Vermutlich ist es nicht wirklich überraschend, einen Erlebnisbericht der Cannes-Lions 2017 im Jahr 1 nach Trump und Fake News mit dem Kampf um Wahrheit zu überschreiben.
Die Cannes Lions sind auch immer ein Trendbarometer unserer Branche bzw. unseres Ausschnitts von Welt und Wirklichkeit. Offensichtlich müssen Marketing und Medien, Kommunikation und Content, Kreation und Innovation Reflektoren von Zeitgeist und soziokultureller Strömungen sein. Entsprechend diesem Kontext schien Cannes 2017 politischer und aktivistischer als je zuvor oder zumindest seit langem. Nicht zuletzt erhielt die These von Paul Holmes, „political neutrality is not an option“ starke Rückendeckung.

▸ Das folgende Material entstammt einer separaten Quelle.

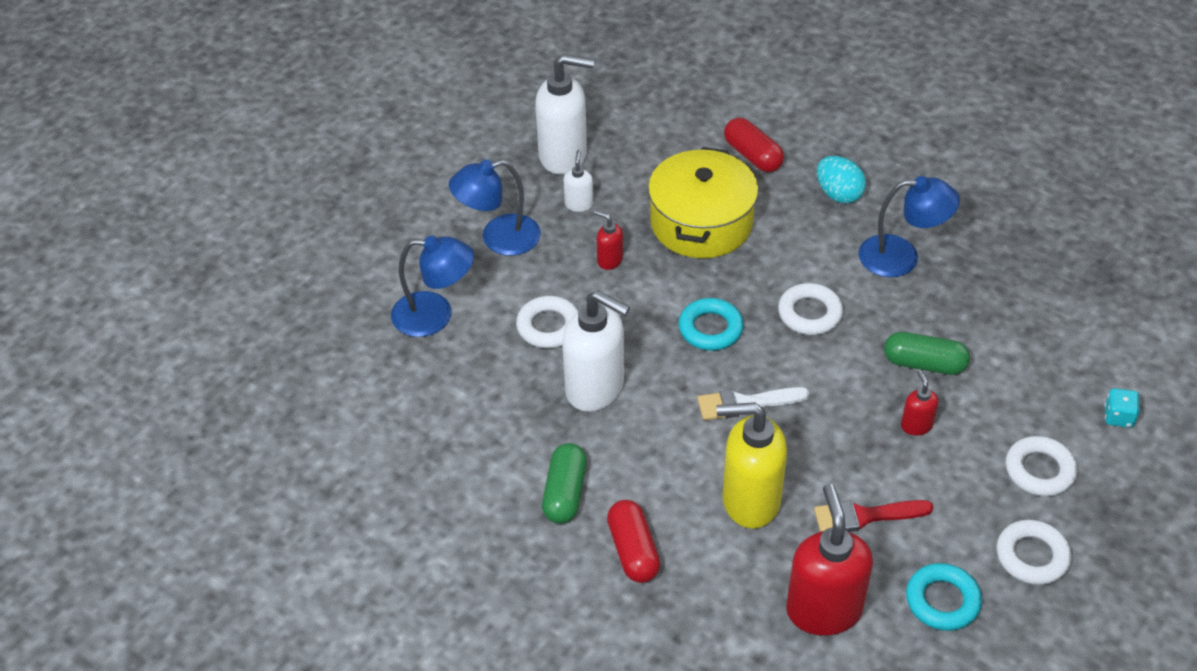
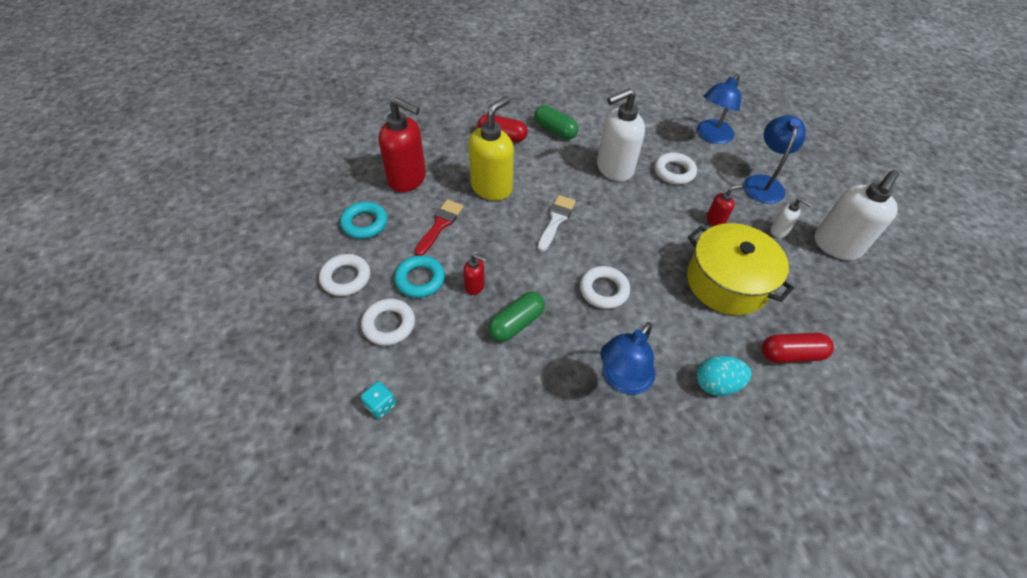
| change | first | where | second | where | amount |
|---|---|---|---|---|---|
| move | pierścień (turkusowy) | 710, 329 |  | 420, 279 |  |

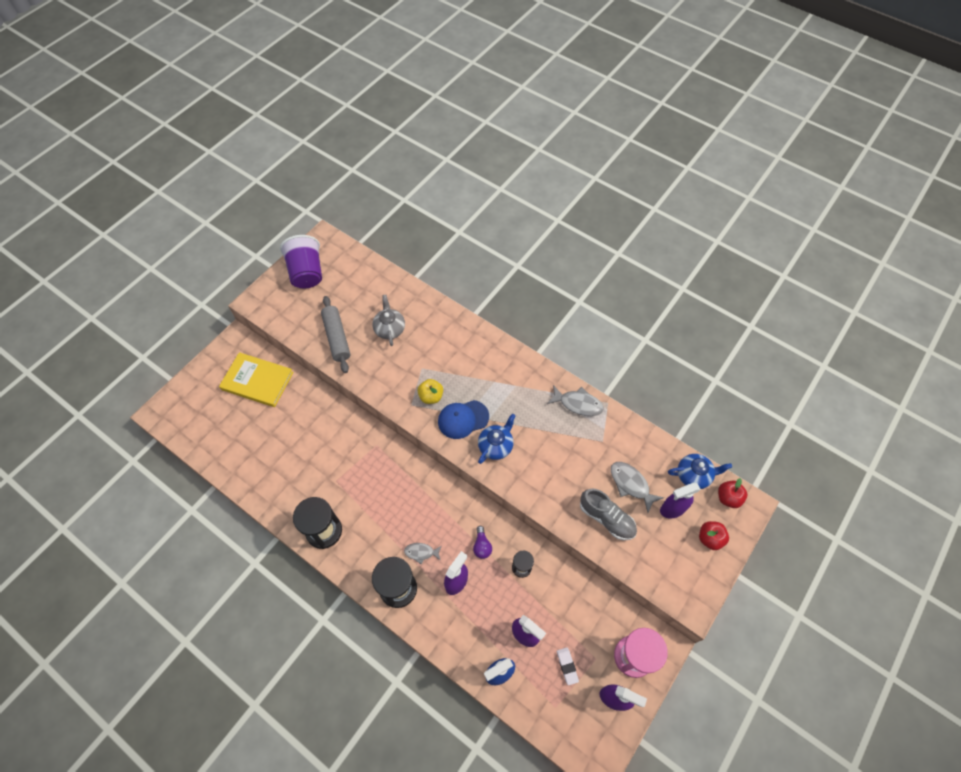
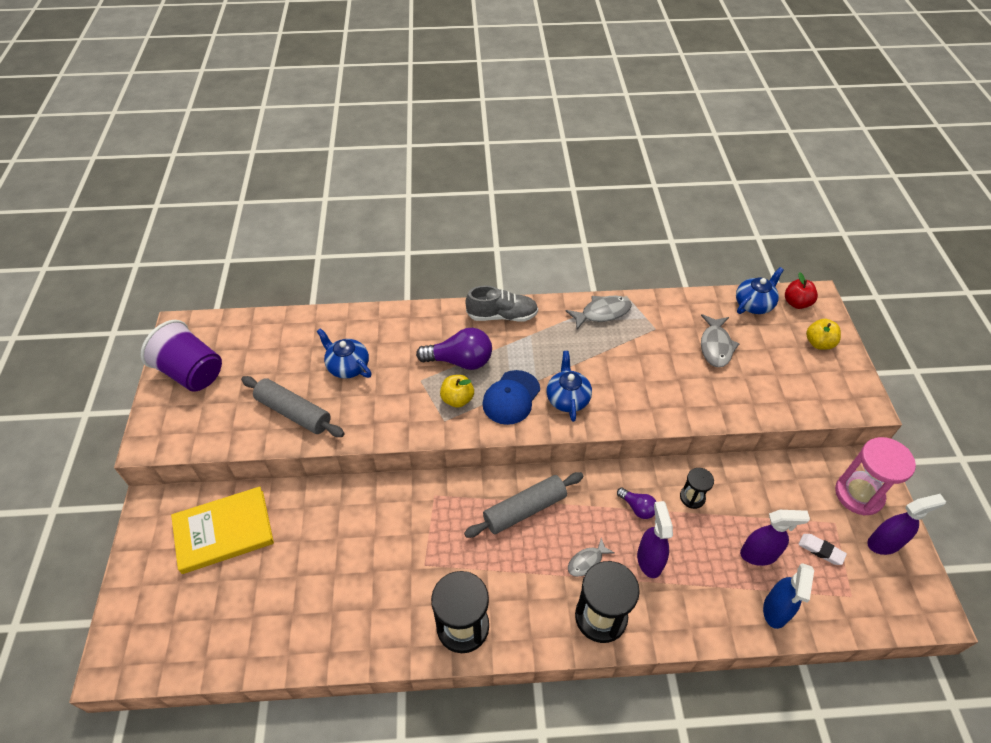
| change | first | where | second | where | amount |
|---|---|---|---|---|---|
| delete | spryskiwacz (fioletowy) | 672, 509 |  |  |  |
| insert |  |  | żarówka (fioletowy) | 460, 361 |  |
| insert |  |  | wałek do ciasta (szary) | 524, 509 |  |
| move | but (szary) | 606, 518 |  | 502, 315 |  |
| recolor | imbryk (szary) | 389, 329 | imbryk (niebieski) | 347, 366 |  |
| recolor | jabłko (czerwony) | 710, 538 | jabłko (żółty) | 818, 343 |  |
| rotate | ryba (szary) | 631, 484 |  | 716, 346 | 90 degrees counterclockwise |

Aber insbesondere in dem Kampf um Wahrheit und Wahrhaftigkeit verbirgt sich eine Aufgabe bzw. Mission, die für unser Tun tiefer und grundsätzlicher erscheint, als nur Trendumfeld und Insight oder Erzählanlass für Brand Purpose.
Neben einigen sehr existenziellen Fragen zum aktuellen Medienspektrum, kamen im Laufe des Festivals zwei fundamentale Herausforderungen recht klar ans Tageslicht. Sie sind verwoben in ihrem Charakter bzw. ihren Konsequenzen.

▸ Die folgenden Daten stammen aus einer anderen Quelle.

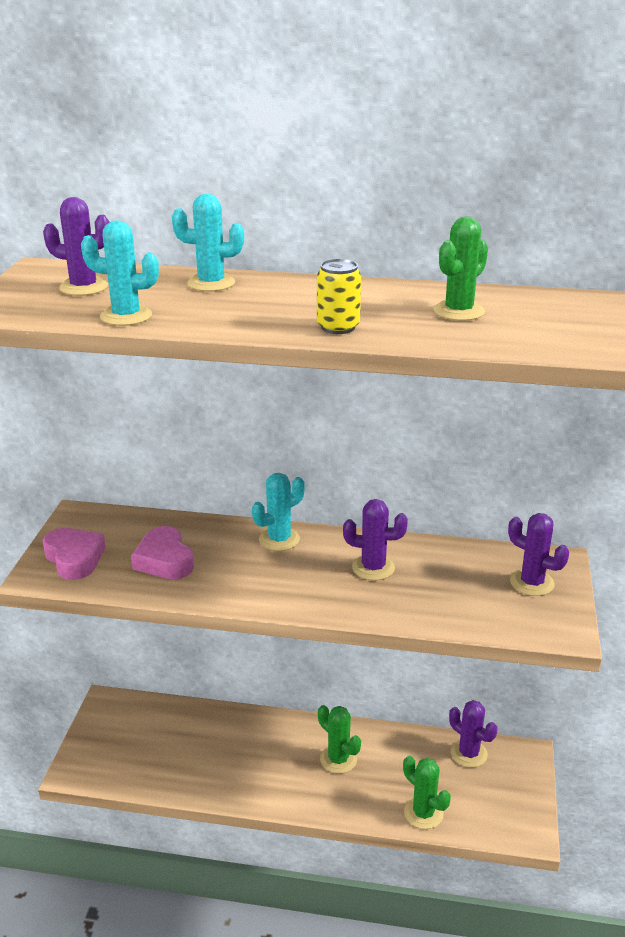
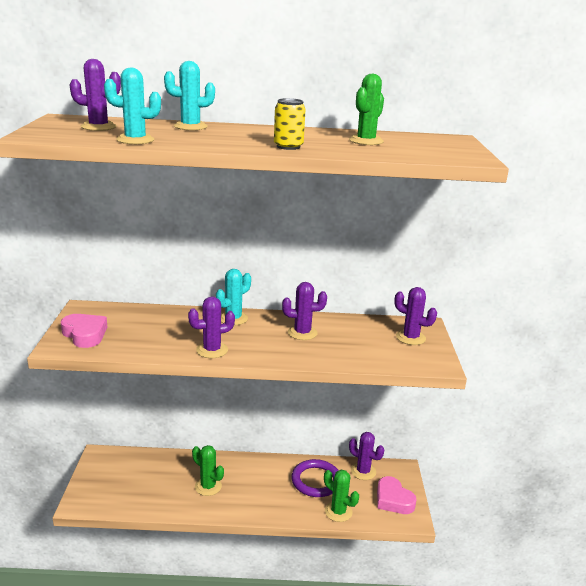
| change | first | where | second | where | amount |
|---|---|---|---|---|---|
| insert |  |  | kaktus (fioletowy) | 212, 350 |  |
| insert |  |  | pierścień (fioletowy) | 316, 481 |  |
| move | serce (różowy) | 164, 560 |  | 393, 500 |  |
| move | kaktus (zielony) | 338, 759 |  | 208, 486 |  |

Inhalte: Wahrheit, Lüge, Bullshit
Eine beeindruckende Vorlesung von David Remnick, dem Chefredakteur des Magazins New Yorker, nahm im Rückgriff den Philosophen Harry Frankfort und seine inspirierende Theorie zum Verhältnis von Wahrheit, Lüge und „Bullshit“ auf – natürlich gewürzt durch eine Bewertung des Kommunikationsverhaltens des aktuellen US-Präsidenten. Ein Verdacht, in welche der drei Kategorien ca. 80 Prozent dieses Outputs laut Meinung von David Remnick fallen, drängt sich vermutlich (oder hoffentlich) jedem Leser unmittelbar auf.
Während der Lüge und der Fälschung aus ethischer Sicht zugute gehalten werden muss, immerhin die Existenz des Konzepts Wahrheit anzuerkennen, verhält sich „Bullshit“ zu Fragen von Wahr oder Falsch vollständig indifferent. Für jedes Medium stellt sich in der Zukunft die Frage, wie man sich zum einen zum Thema Lüge stellen möchte. Zum anderen muss man hinterfragen, welche Aufwendungen betreiben kann und will, um diese zu entlarven und damit zu eliminieren. Insbesondere für Social Media stellt sich hier laut Remnick eine existentielle Herausforderung. Sowohl mit Blick auf die eigene Licence To Operate, als auch sicher aus demokratietheoretischer Perspektive.
Wahrhaftigkeit in der Social-Media-Welt
Während die eine Perspektive also eher die Wahrhaftigkeit der Inhalte von Medien hinterfragt, stellt die zweite große Herausforderung die Wahrhaftigkeit der Konstruktion von insbesondere Social Media in Frage. Proportional zum Wachstum der St(r)andflächen der Facebooks und Googles an der Croisette schwillt auch der Protestgesang aus der Marketing-Gemeinde an in Richtung dieser Akteure. Ihre unmissverständlichen Forderungen: Sorgt endlich für Transparenz und belastbare Wahrheit im Bezug auf die Performance der Digitalen/Social Plattformen!
Wenn Marc Prichard, CMO von Procter&Gamble und Keith Weed hier komplett harmonisch in das gleiche Horn blasen, so muss das schon als klares Signal gewertet werden. Sie wollen im Bereich digitaler Werbung klare Standards schaffen für Vergleichbarkeit, Sicherheit und Vollständigkeit.
Die Verbindung zwischen Inhalt mit erheblichen Wahrhaftigkeitslücken und Formaten mit Wahrheitsdefiziten stellte dann der CEO der New York Times her. Er spitzt die Situation mit der Aussage zu, digitale Werbung sei aktuell ein „Albtraum-artiger Witz“. Natürlich darf ideologiekritisch nicht übersehen werden, was das traditionelle Kernprodukt der NYT ist. Aber auch unabhängig davon setzte die Diskussion über sowohl die redaktionelle, als auch Performance-bezogene Wahrhaftigkeit im digitalen Medienspektrum eine sehr dominante Note in Cannes. Sie wird einen großen Fokus auch für unsere Arbeit darstellen.